I’ve just finished packing up all of my belongings.  I am moving to my new house in mere hours.  Its kind of silly of me to be nervous about moving houses.  I already know my new mom.  I know where she lives and I’ve stayed at her house twice before.  I know I talked about saying goodbyes in an earlier post.  But I had to say goodbye to my best friend today, Ajay.  I only really knew him for about three weeks, which isn’t very long.  We lived close together and so we went out eating and hanging out a lot.  He left this morning to return to the Netherlands.  His dad is really sick.  And saying goodbye is hard.  I know I’ll see him again, maybe not in Brazil but somewhere.  And in a few hours I’ll be saying goodbye to my second family.  Everyone complains about having siblings, we all know its true and we’ve all done it.  But my three brothers that I have for the next few hours, I’ll really miss them.  When I was packing last night my brother Savio came in and saw my water pic thing.  He was really excited about it, so I let him try it out and stuff.  The next thing I know, he is yelling for help because he forgot to close the water thing.  I know they’ll be excited to all have their own rooms again, but I’ll miss them.  Waking up and all the crazy hecticness that happens when trying to get 4 teens moving and on track with everything is magical.  Someone almost always forgets something, someone is always in the bathroom, always eating, always being crazy and lunaticish.  But I can come back and visit them; they have told me that they expect me to return at least twice a week. 
I have about 115 more days in Brazil.  I know some people are crossing them off like Harry Potter does when he is counting down to September 1st and to Hogwarts.  But I’m counting these days like Harry does when his third semester is ending and he has to leave Hogwarts.  Not that I would be returning and viewing the States as living with the Dursely’s.  Because the Dorsey’s suck, and I am not relating the States to the Dursely’s house.  Just to be clear.  But the time is flying by for me.  I ran out of the face wash that I brought with me from the States.  I’m no longer the new kid at school. 

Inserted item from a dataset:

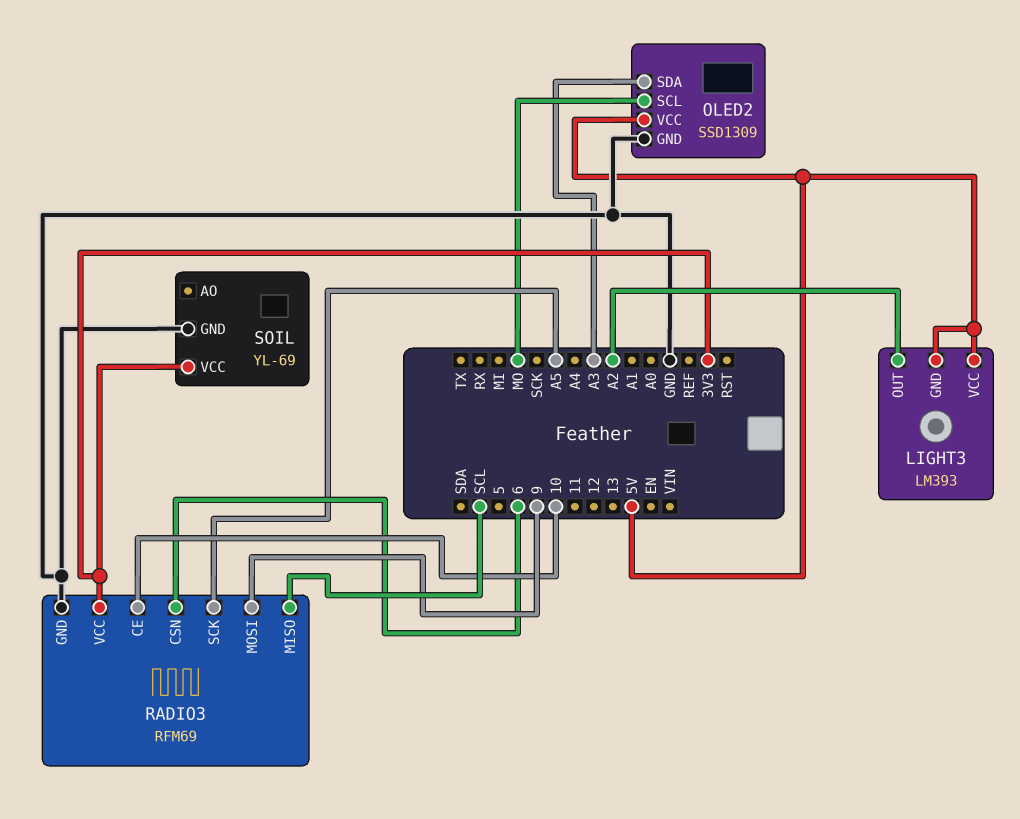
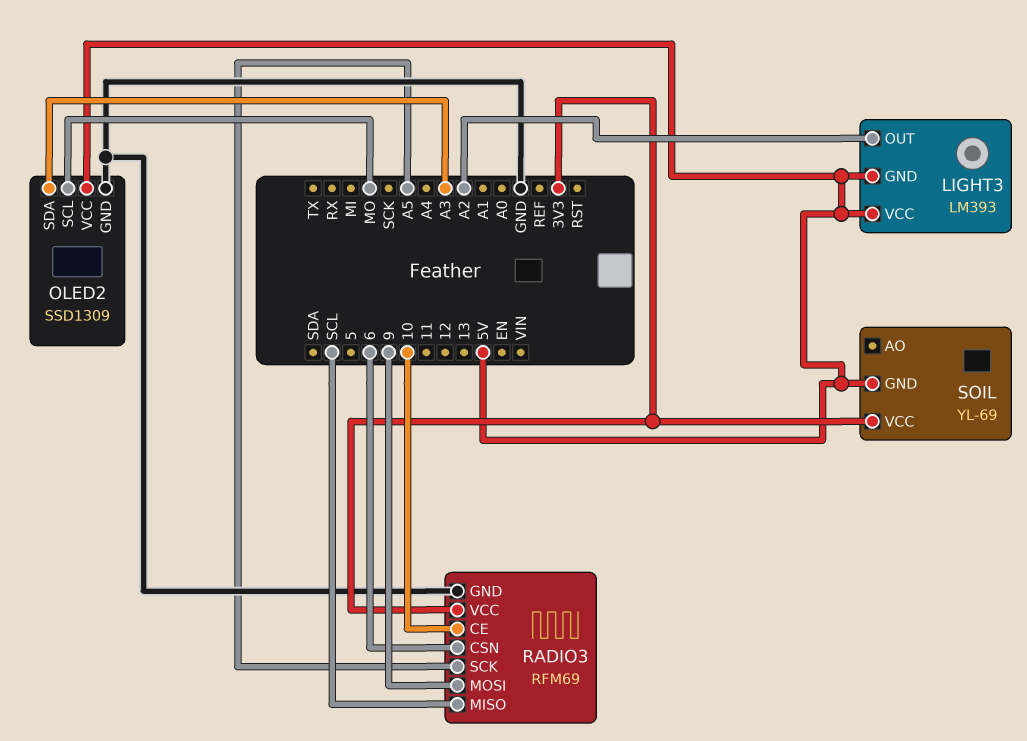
SOIL pin GND: GND -> 5V

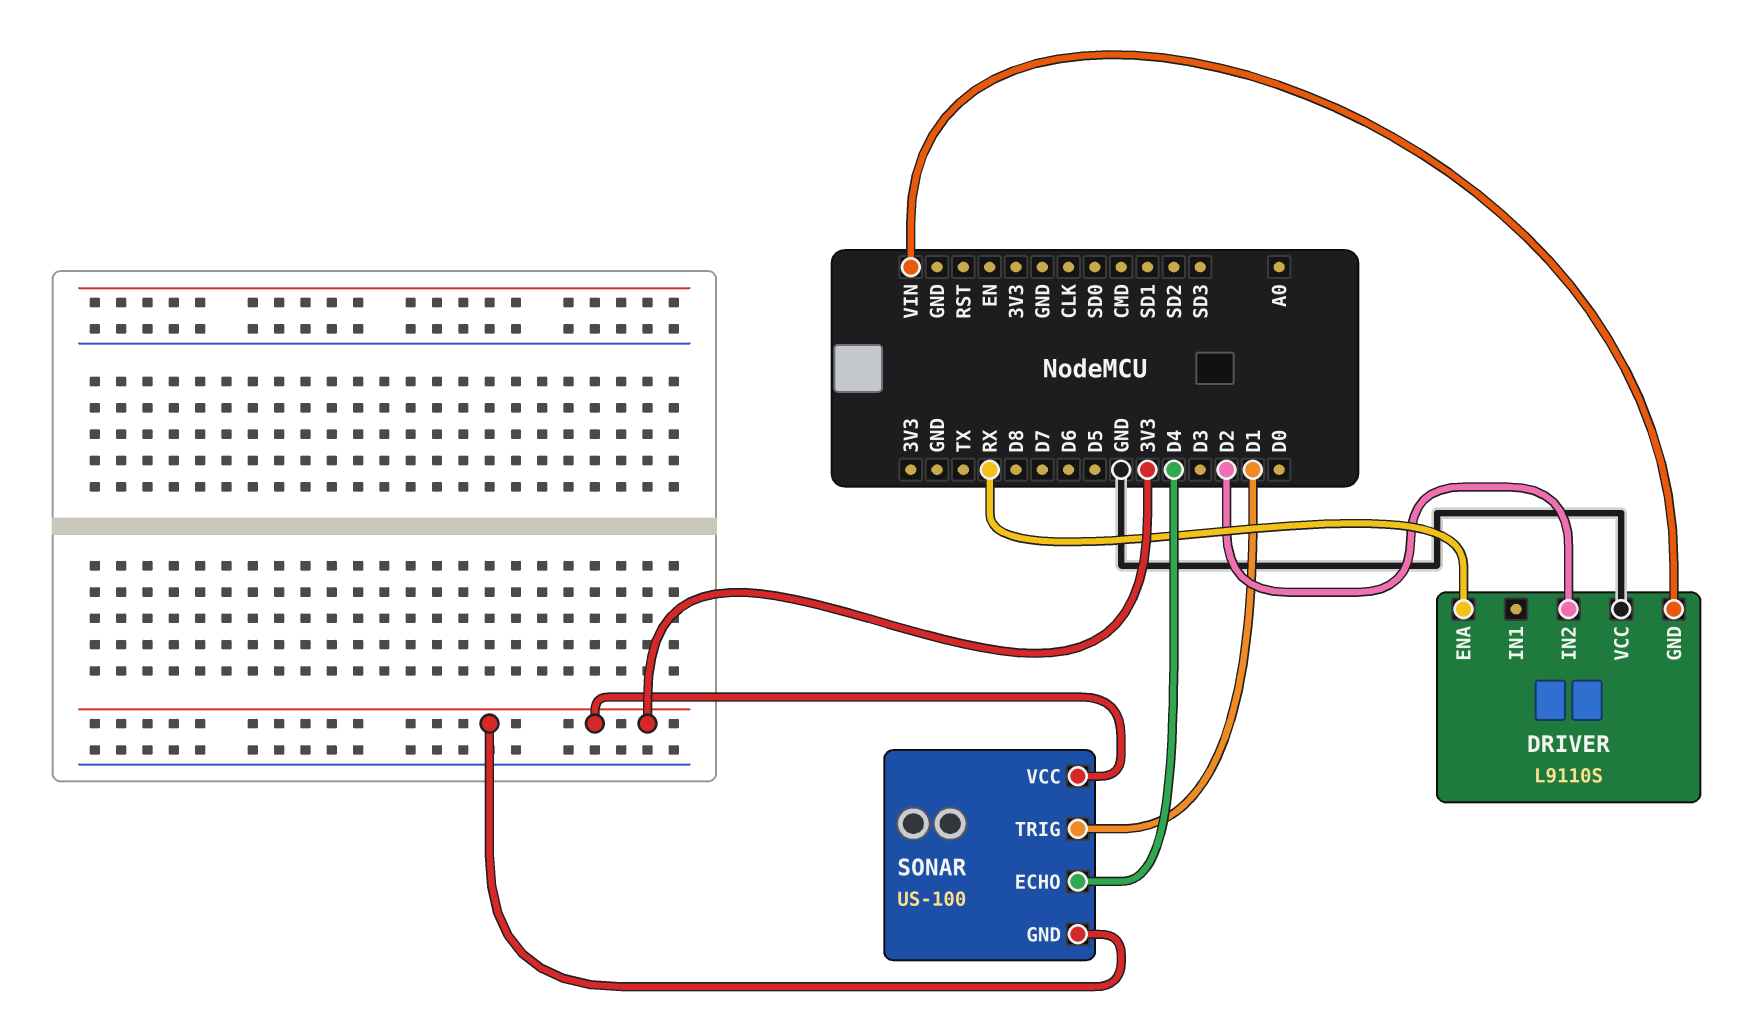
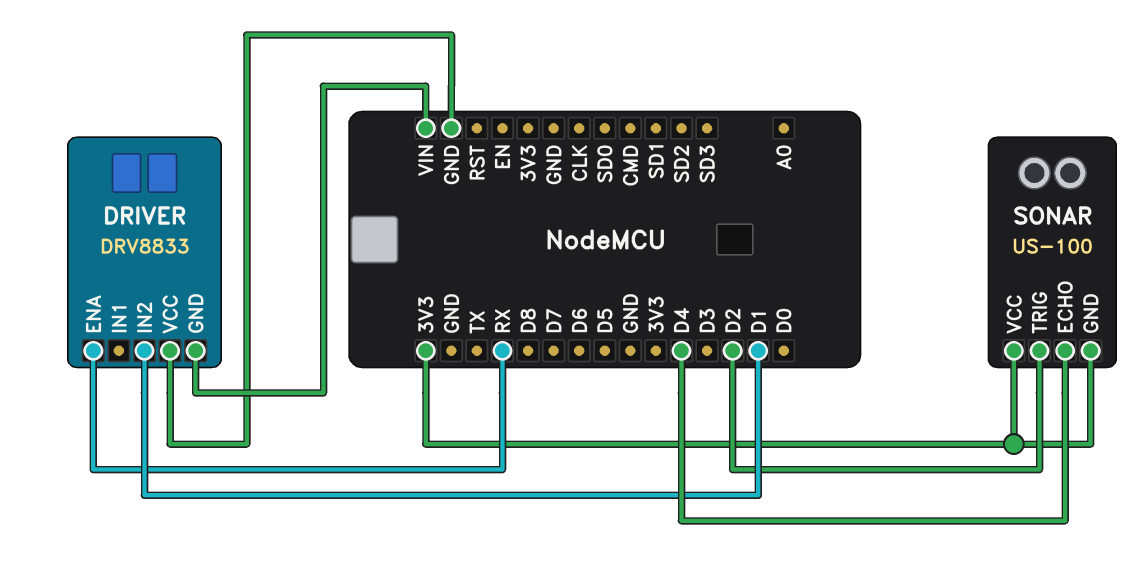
DRIVER: L9110S -> DRV8833
DRIVER pin IN2: D2 -> D1
SONAR pin TRIG: D1 -> D2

I really like this song.  As it is in Portuguese, I don't know that many of you will understand it.  Its upbeat and I really like singing it.  I chose this version of it because it includes pictures that more or less explain what the lyrics are.  Its a bit like charades in song version with pictures instead of hand motions.  I've gotten really good at that game.  If anyone wants to challenge me, this is your warning.  Exchange students are the best and can kick some booty.  We spend about a month only using hand motions to communicate.... Bring it on :)

Thursday, March 14, 2013

5 more months.......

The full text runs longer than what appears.